One early hint proposed that growth signals fall into 2 classes: factors like the platelet-derived growth factor (PDGF) cannot launch growth of their target cells, although they can induce a state of competence. The second class of mitogens (e.g., insulin) promotes mitogenesis only if their targets have already achieved competence (8). In line with 2 temporally separate phases, it was found that growth factors induce 2 waves of intracellular enzymatic activities at distinct times, and these 2 intervals of stimulation make unequal contributions to the mitogenic response. For example, 2 waves of protein kinase C were observed following stimulation of liver cells with PDGF, but only the late wave was essential for the induction of cell division (9). Similarly, 2 waves of phosphoinositide 3-kinase (PI3K) activation were observed, but only the late wave (3–7 hours from growth factor stimulation) was required for mitogenesis (10). It is worth noting that these experiments continuously exposed indicator cells to the growth factors (up to 8 hours); shorter intervals were known to be insufficient for the induction of cell division. Another hint that the late enzymatic wave of PI3K activation is essential came from microinjection studies; when introduced into cells after completion of the first wave, antibodies to PI3K prevented PDGF-induced mitosis of fibroblasts (11). Yet, the most compelling evidence has been provided by Jones and Kazlauskas (12), who showed that the prolonged requirement for growth factors could be replaced with 2 short pulses of a mitogen: the first pulse necessitated activation of mitogen-activated protein kinase (MEK) and induction of the transcription factor c-MYC, whereas synthetic PI3K lipid products were sufficient to drive the second phase and release growth arrest. In conclusion, to push a cell into the division cycle, growth factors induce separable and functionally distinct waves of signaling, of which only the late wave instructs cell proliferation.
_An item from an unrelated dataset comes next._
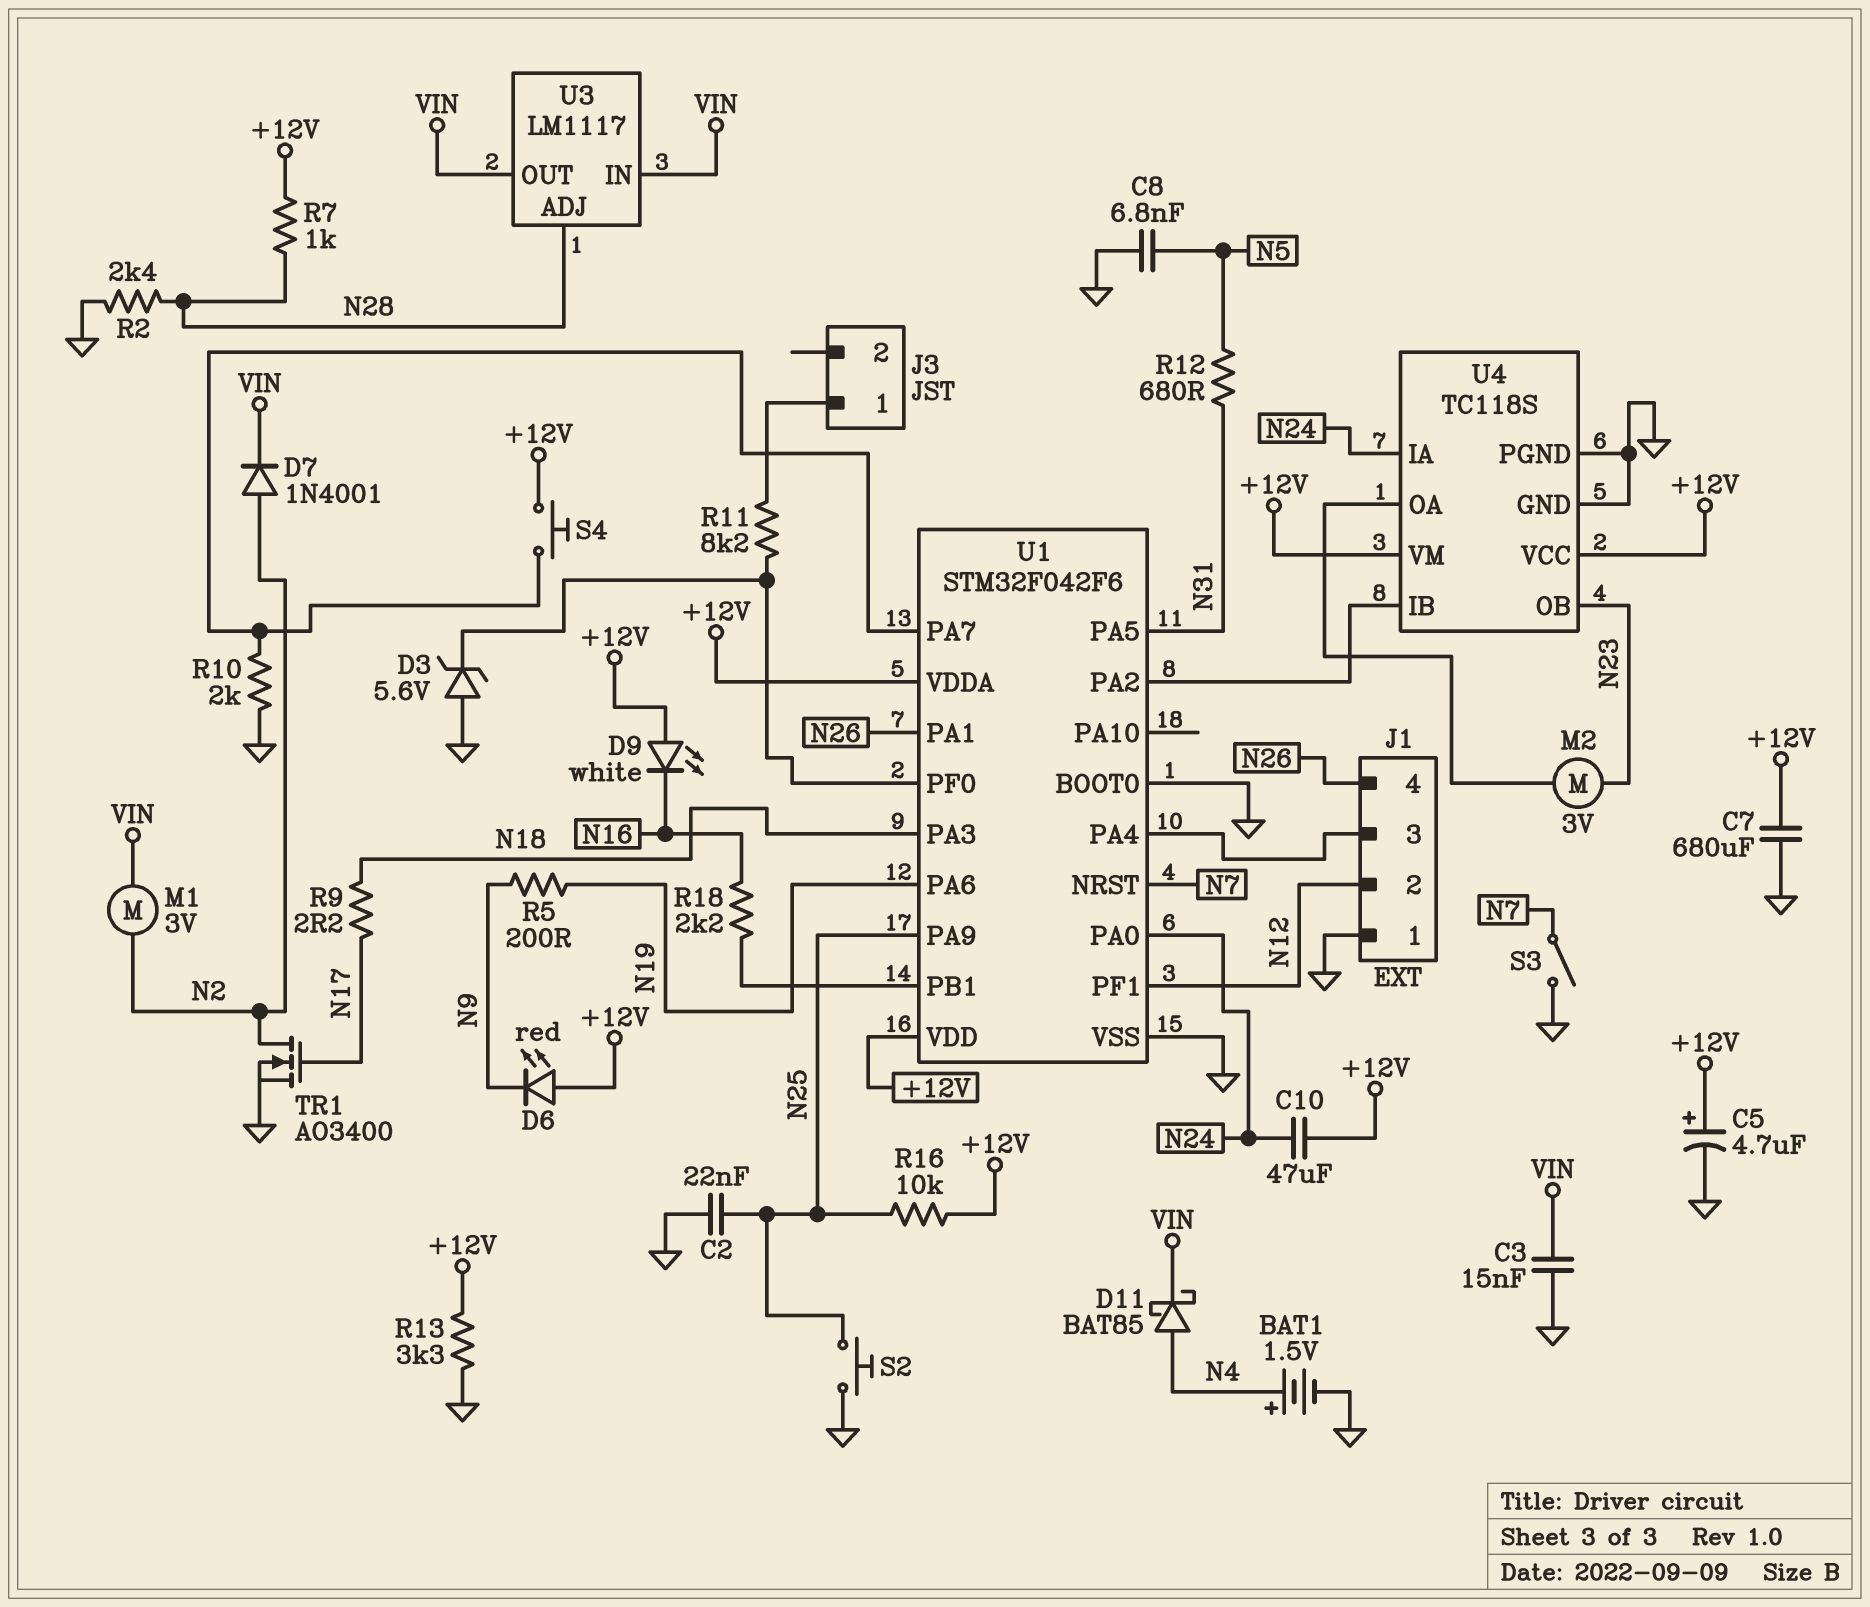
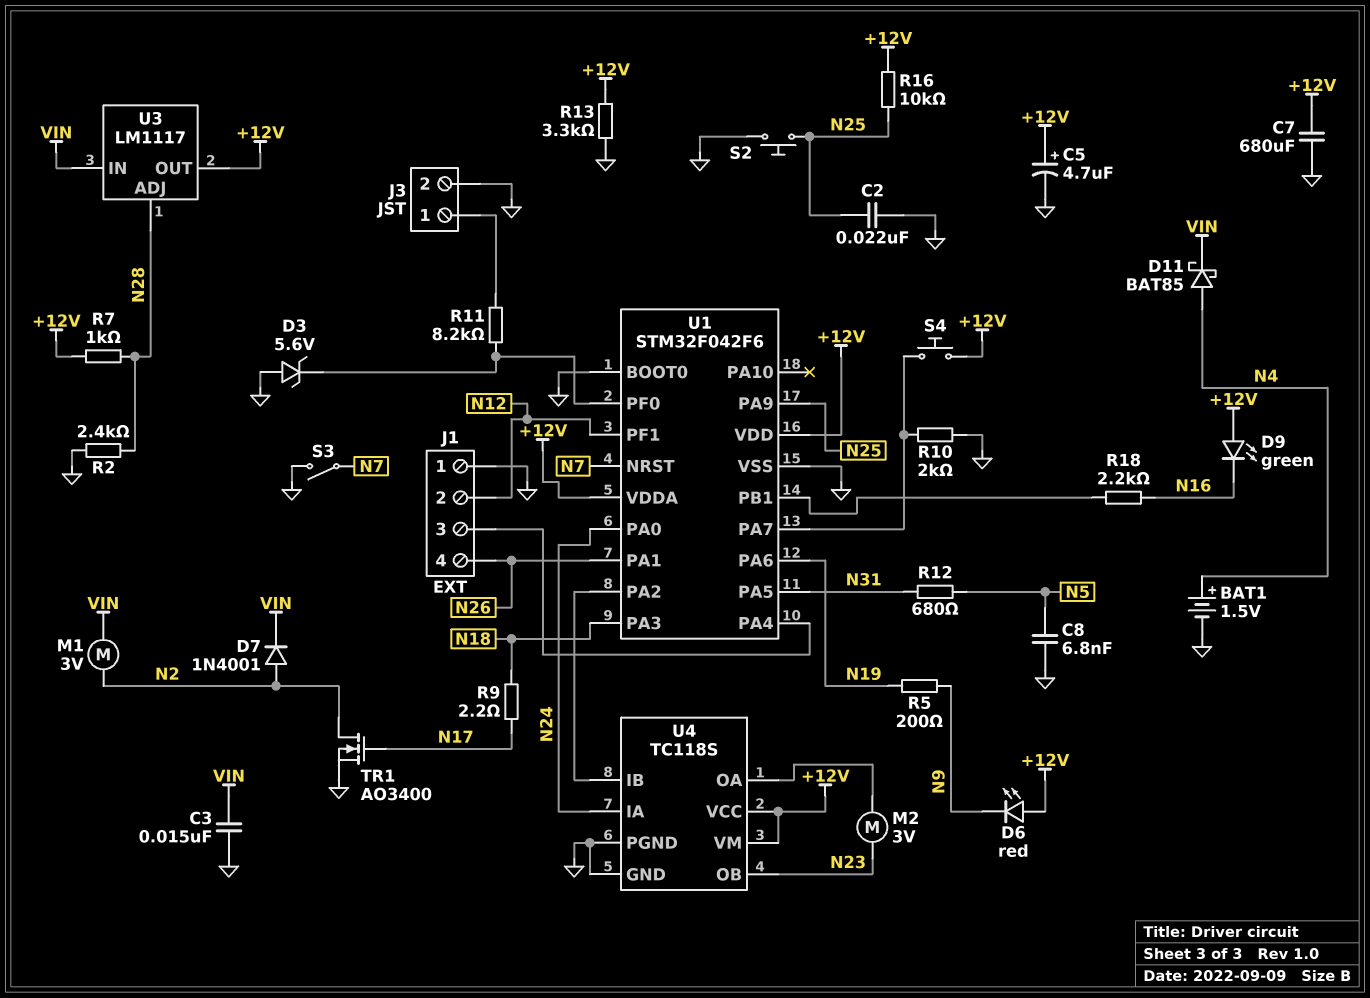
C10: 47uF (+12V, N24) -> none
D9: LED white (A +12V, K N16) -> LED green (A +12V, K N16)
J3 pin 2: none -> GND
U3 pin OUT: VIN -> +12V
Remarkably, both the early and the late waves of signaling precede completion of G₁, the preparatory phase of the cell cycle, as well as an earlier switch, called the restriction point (R), which permits normal cells to arrest under suboptimal growth conditions (13). Once they cross R, mitogen-stimulated cells employ 2 arms to robustly commit to their division cycle: the first accumulates cyclin D1, which forms a complex with either cyclin-dependent protein kinase (Cdk)4 or Cdk6. This complex phosphorylates Rb, releasing small amounts of the E2F transcription factor, which in turn drives synthesis of cyclin E. By strongly phosphorylating Rb, the cyclin E/Cdk2 complex frees more E2F molecules, whose transcription targets initiate transition into the S-phase of the cell cycle (14). The other arm stimulated by growth factors negatively acts upon the Cdk inhibitors p27^Kip1 and p21^Cip1. In the case of p27^Kip1, intracellular signals generated by growth factors suppress p27^Kip1 synthesis, as well as instigate degradation of the inhibitor following phosphorylation by cyclin E/Cdk2. It is important to note that only a short portion of the cell cycle is regulated by growth factors. This pre-R interval culminates in activation of E2F and consequent R-point crossing. What makes the Rb-E2F pathway an irreversible switch that uncouples cell-cycle progression from additional growth factor signaling is a positive feedback loop that memorizes the ON state independently of continuous growth factor stimulation (15). Conceivably, the organization of signaling in 2 distinct waves, which are temporally insulated and feed into the Rb-E2F switch, enables normal cells to eliminate fortuitous signals, but this noise-filtering machinery might be defective in tumors. On the basis of this hypothesis, we focused on pre-R events and sought more detailed differentiation between the 2 waves in normal human mammary epithelial cells (HMEC; ref. 16).